I am sure we will catch flack for this, but we have decided to wait and visit the Grand Canyon on another trip.  We want to make some family visits before TTR is delivered to California and we don’t want to rush through the Grand Canyon.  Our thought is that another year we will make reservations to stay in the Park and spend several days there.  We think optimal visiting time at the Grand Canyon would be late September when the crowds have thinned a bit and the temps have cooled but are not cold.

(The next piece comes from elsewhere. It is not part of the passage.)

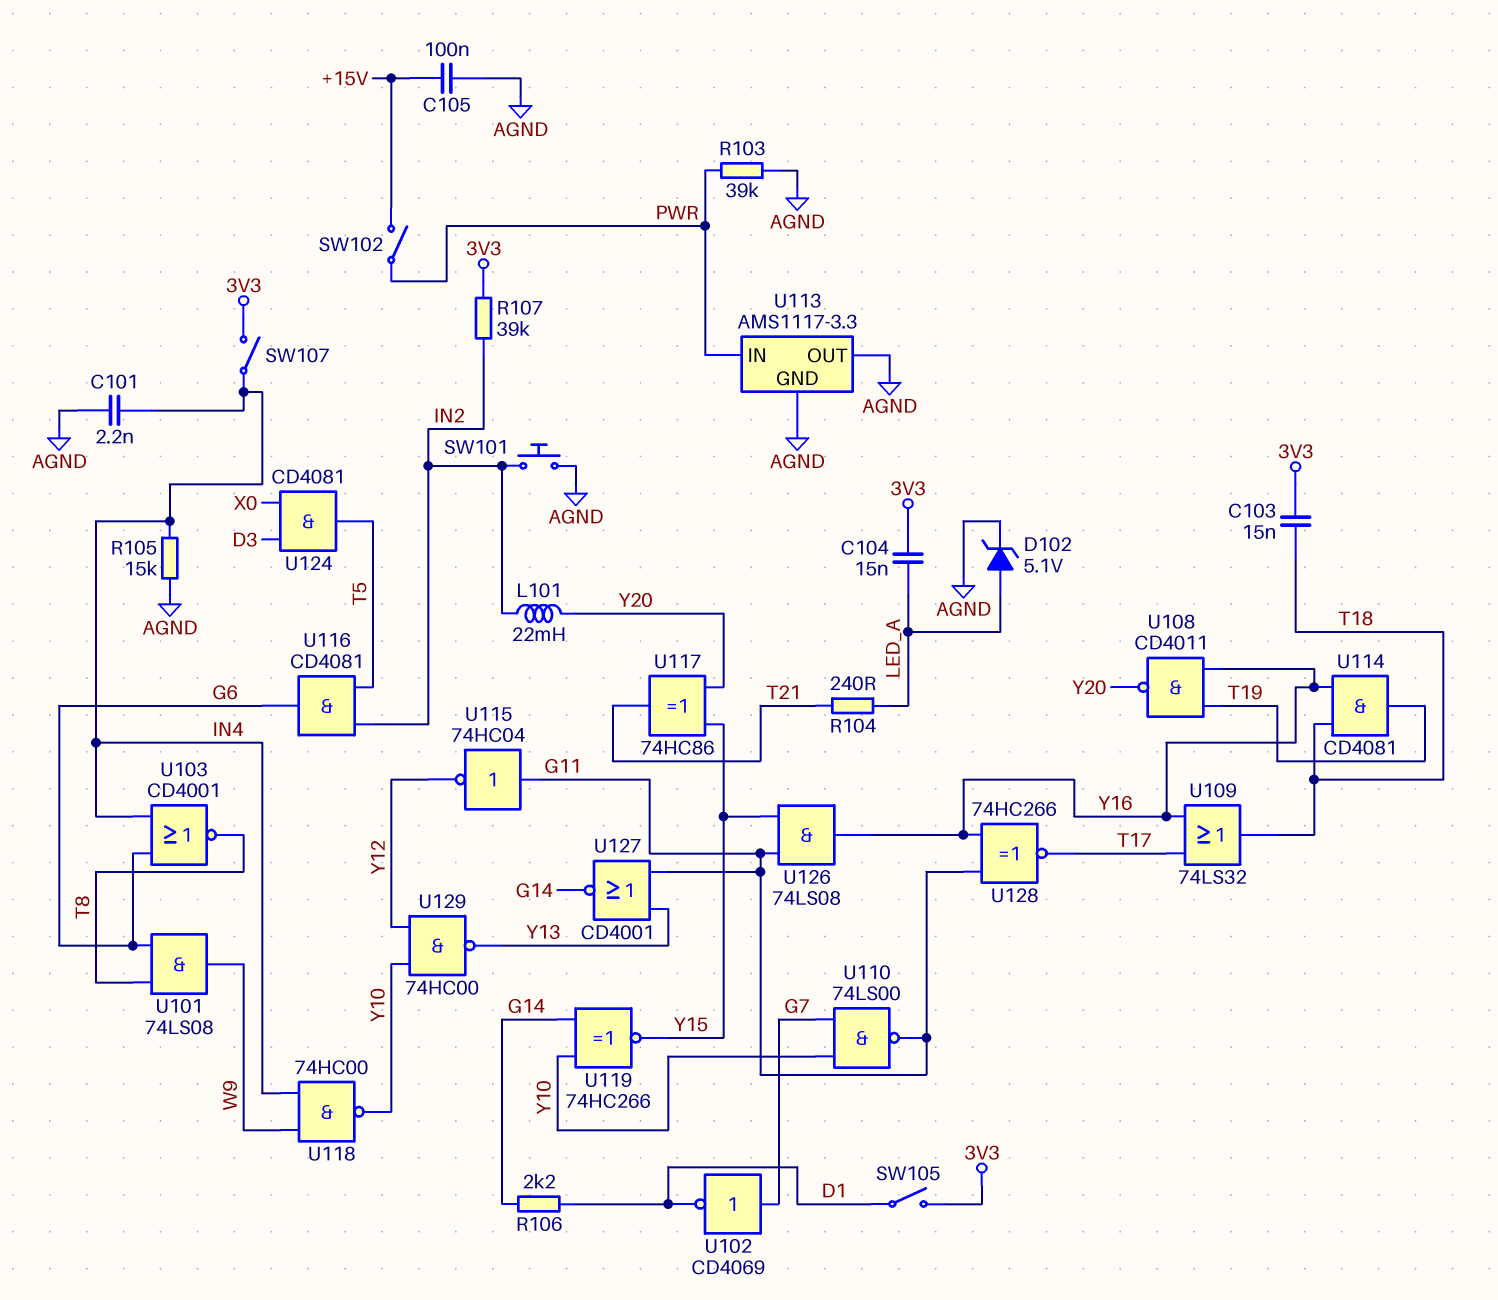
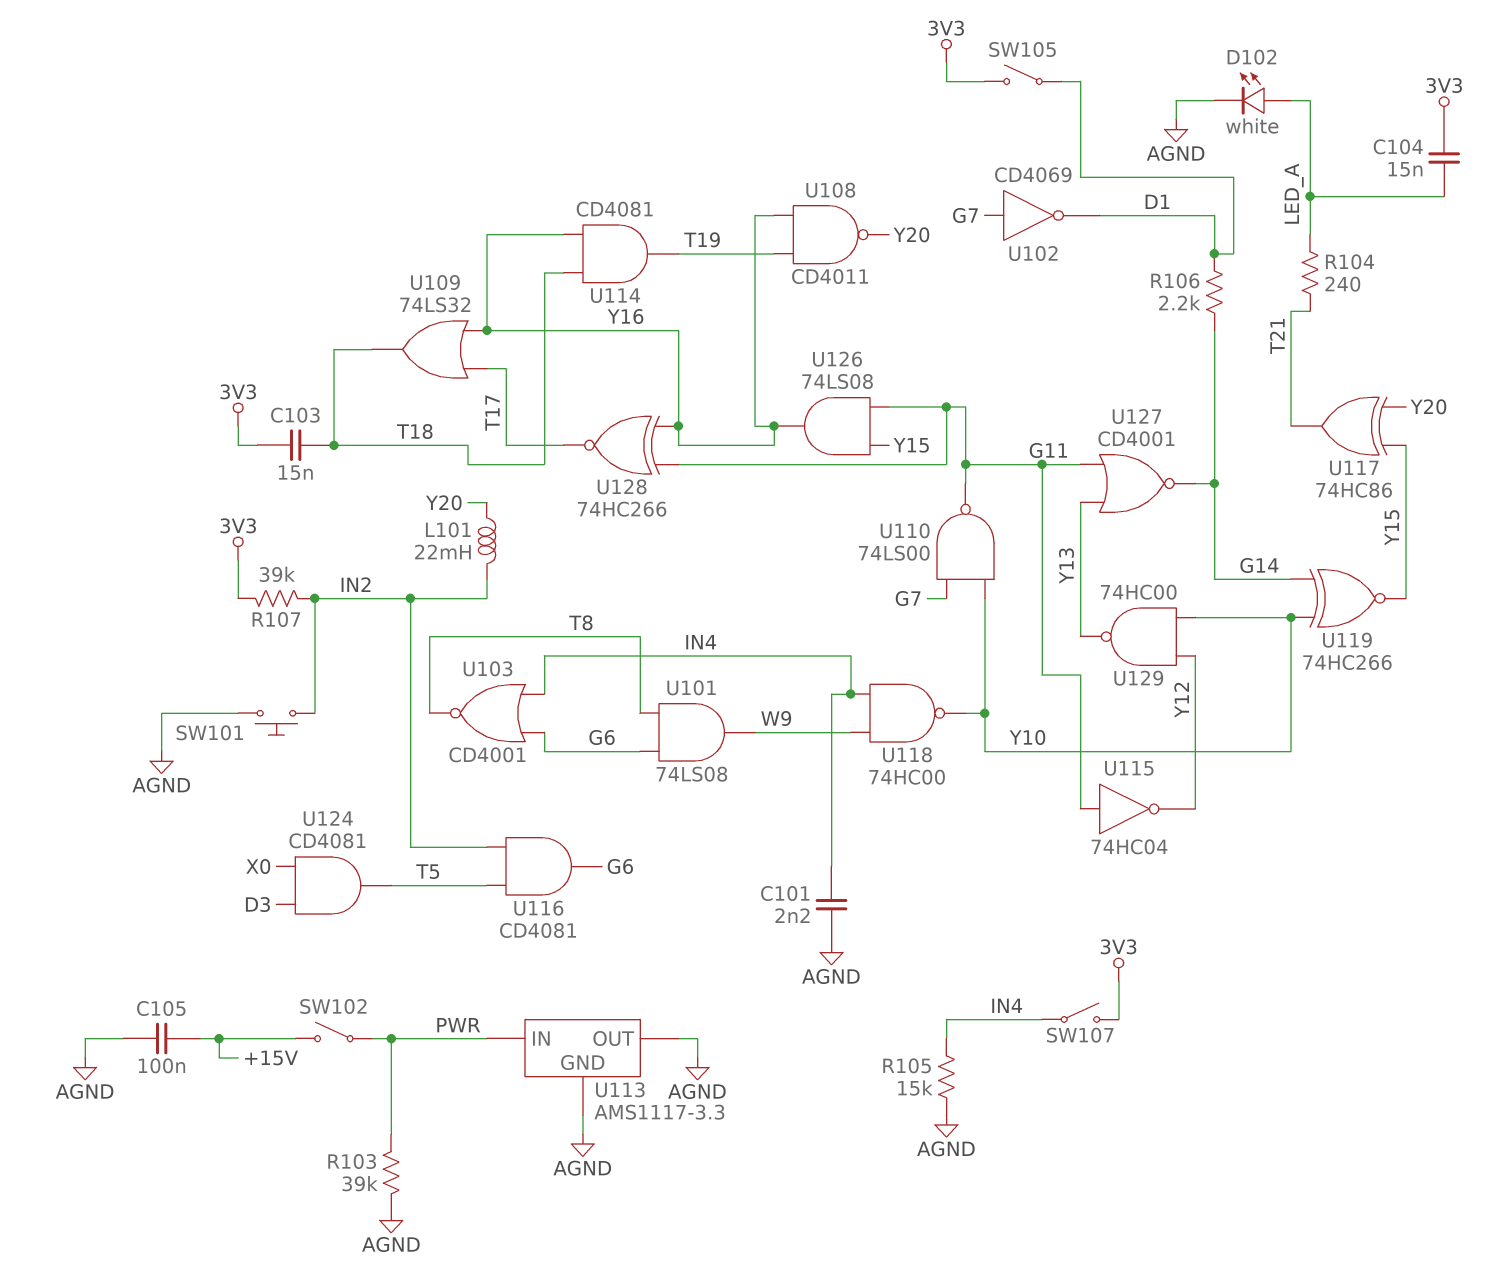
D102: zener 5.1V (A LED_A, K AGND) -> LED white (A LED_A, K AGND)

Additionally, there is only so much sightseeing we can do in a limited amount of time before it feels like we are just checking off boxes instead of really enjoying the destinations.  I would rather delay seeing the Grand Canyon to a time when I will not feel rushed and we will have time to appreciate its splendor.

 

~HH55 Catamaran Update~

IMG_0872Ticket to Ride at the HH facility in Xiamen

We impatiently await the delivery of TTR to Long Beach, California. She should arrive early in January.  Once Ticket to Ride is unloaded from the cargo ship, the mast will be re-stepped, rigging will be tensioned and TTR will be put through her paces to make sure all is well.  To say we an excited about our new home is an understatement.  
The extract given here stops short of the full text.